I would love to hear your feedback on this idea for using Bitcoin as the basis for a file library.

I put a pretty version of this document as a gist: https://gist.github.com/paulkernfeld/4278533bf83887f6f0ee67765c66d54d.

I am well aware that some people disagree with using Bitcoin as a data storage medium. I'm not particularly interested in having that discussion in this thread, though.



Exandria: A decentralized public file library

There are many great file repositories online: WikiLeaks and The Internet Archive are two prominent examples. Even these two notable sites are centralized, however. This means that censorship-happy governments can and do find ways to attack these sites by going after their founders, servers, or DNS records.

This article describes Exandria, a design for a file library with [decentralized ownership](paulkernfeld.com/2016/02/19/world-writable.html). Any owner can vote to add or remove content, making Exandria extremely difficult to censor.

Properties:

- Searching: users can search filenames
- Downloading: the ability to download files
- Censorship-resistant: it's hard to censor files
- Spam-resistant: it's hard to spam the system
- Zero-configuration: a new user can join the network instantly, without an invite

Many systems have some of these properties, but not all of them.
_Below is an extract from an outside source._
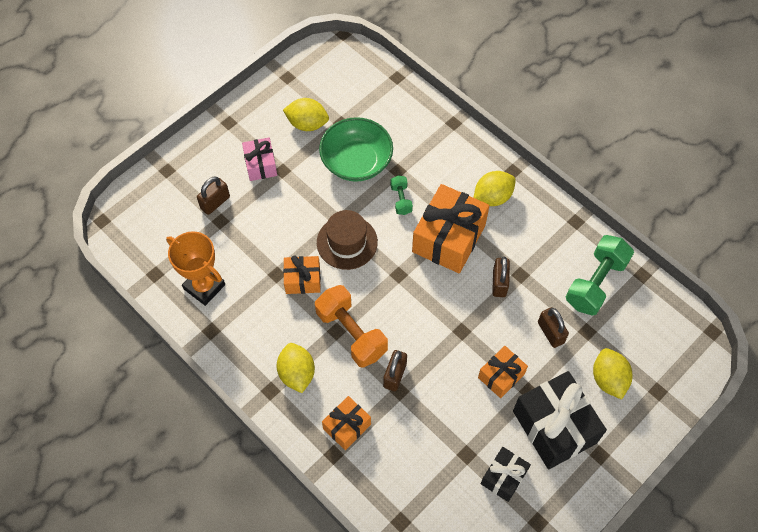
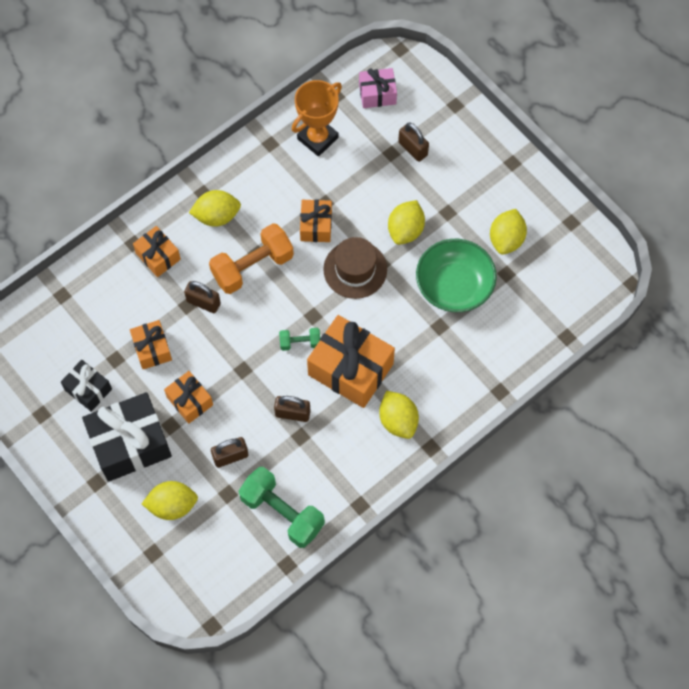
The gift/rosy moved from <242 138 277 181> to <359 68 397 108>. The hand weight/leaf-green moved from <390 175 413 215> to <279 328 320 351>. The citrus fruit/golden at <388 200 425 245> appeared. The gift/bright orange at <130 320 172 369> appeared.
If you know of another system that does or tries to do this, I would love to hear about it!

Overview
--------
* The Bitcoin blockchain is used as the canonical data source, containing links to file metadata.
* One writes to the library by burning bitcoins.
* Anyone can read from the library.
* All data is transferred via P2P networks.

Data Model
==========
The file library is represented as a mutable weighted set of files.

* Set: an unordered collection of files.
* Mutable: the library can change over time (i.e. files can be added and removed).
* Weighted: each file has a weight, to represent that some files are more important than others.

Each file has a title, an extension, and a reference to the content of the file.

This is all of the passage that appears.